In the first phase of the project, the main novel results that are available thus far relate to signal processing and machine learning methods. These have been published openly in peer-reviewed conference venues such as the European Signal Processing Conference (EUSIPCO), Forum Acusticum, and the International Bioacoustics Congress (IBAC). These results provide improvements in the ways that algorithmic analysis can be used automatically to spatially locate animal sounds, and analyse their content. Separately, we have published strategic perspectives on how to lower the ecological footprint of automated monitoring.
Results on animal behaviour and ecology are expected to grow more strongly in the second half of the project, due to the fieldwork and other time investment required before first analysis. However, some early results are available, e.g. a collaboration using existing datasets of bird recordings in France to understand how environmental factors affect bird behaviour, published in the journal Bird Study.
To ensure further uptake and success, there are two primary needs:
Firstly, we need further ways to expand the skills base in the wider community - such as more opportunities for ecologists to learn, to network, and to stay up-to-date on the use of these AI methods, and for computer scientists to learn how they can contribute to ecology. The Doctoral Network itself provides a platform for this, but it is clear that the demand for such skills is much larger.
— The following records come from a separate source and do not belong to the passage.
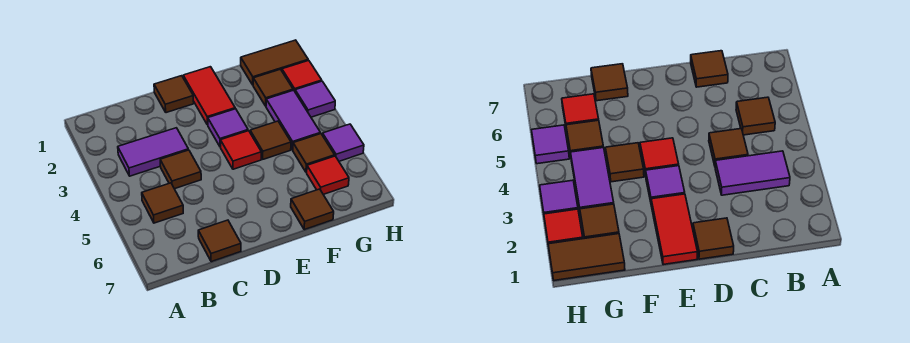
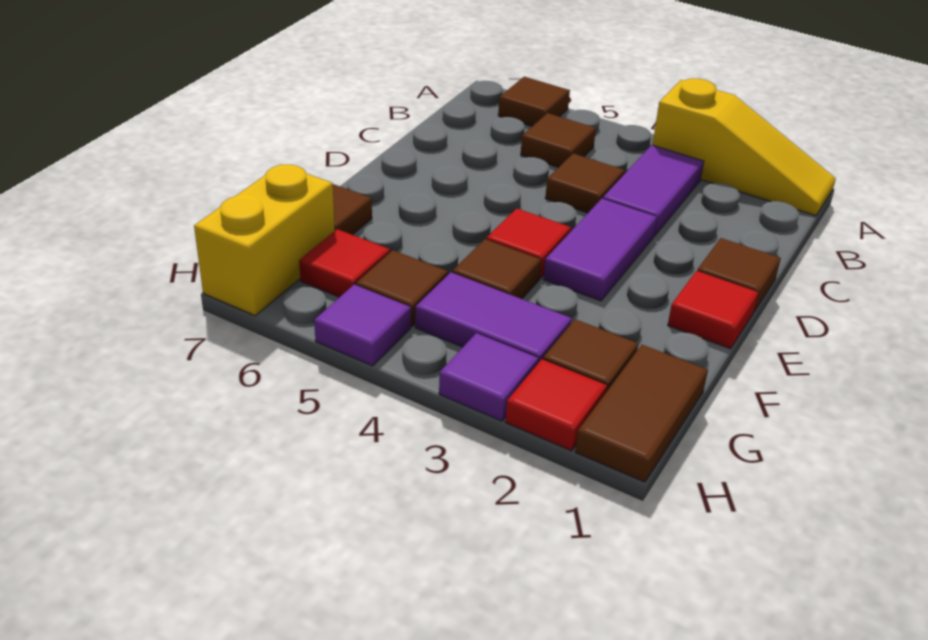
none -> yellow slope A1:A3 level 1 top 3
brown tile C7 level 1 -> brown tile A6 level 1
red tile E1:E2 level 1 -> red tile E1 level 1
purple tile E3 level 1 -> purple tile D3:E3 level 1
none -> yellow brick G7:H7 level 1

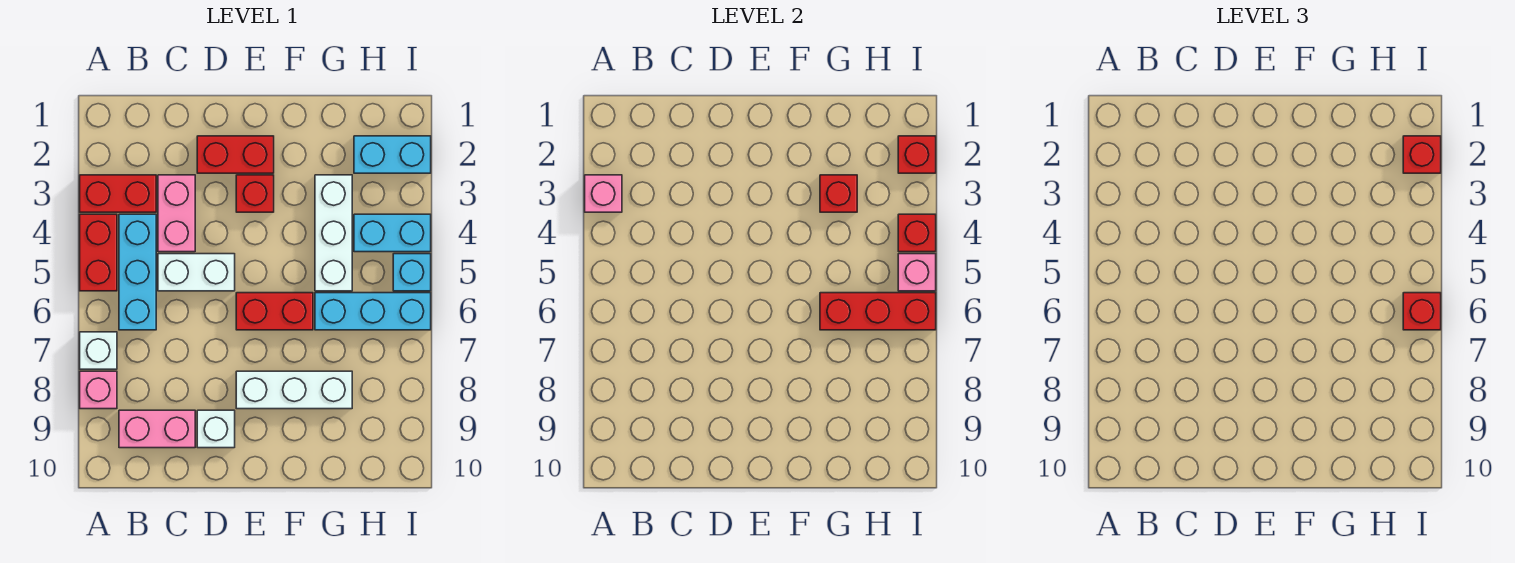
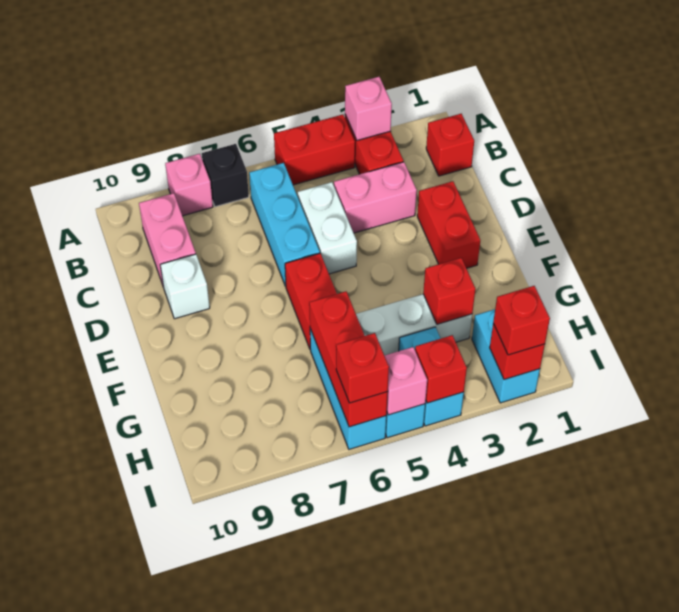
white brick A7 level 1 -> black brick A7 level 1
cyan brick B4:B6 level 1 -> cyan brick B6:D6 level 1
red brick E3 level 1 -> red brick B1 level 1
white brick E8:G8 level 1 -> none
Secondly, we need large-scale support for sharing of digital material such as audio data or trained machine learning models. While initiatives such as GBIF, EOSC and Zenodo help to share animal observation metadata and research outputs, there is an unmet need for semi-open sharing of large volumes of media data (with individual data records often being more than 1TB). This does not refer only to research outputs but intermediate products such as training data. A European-level facility could be an ideal way to coordinate this.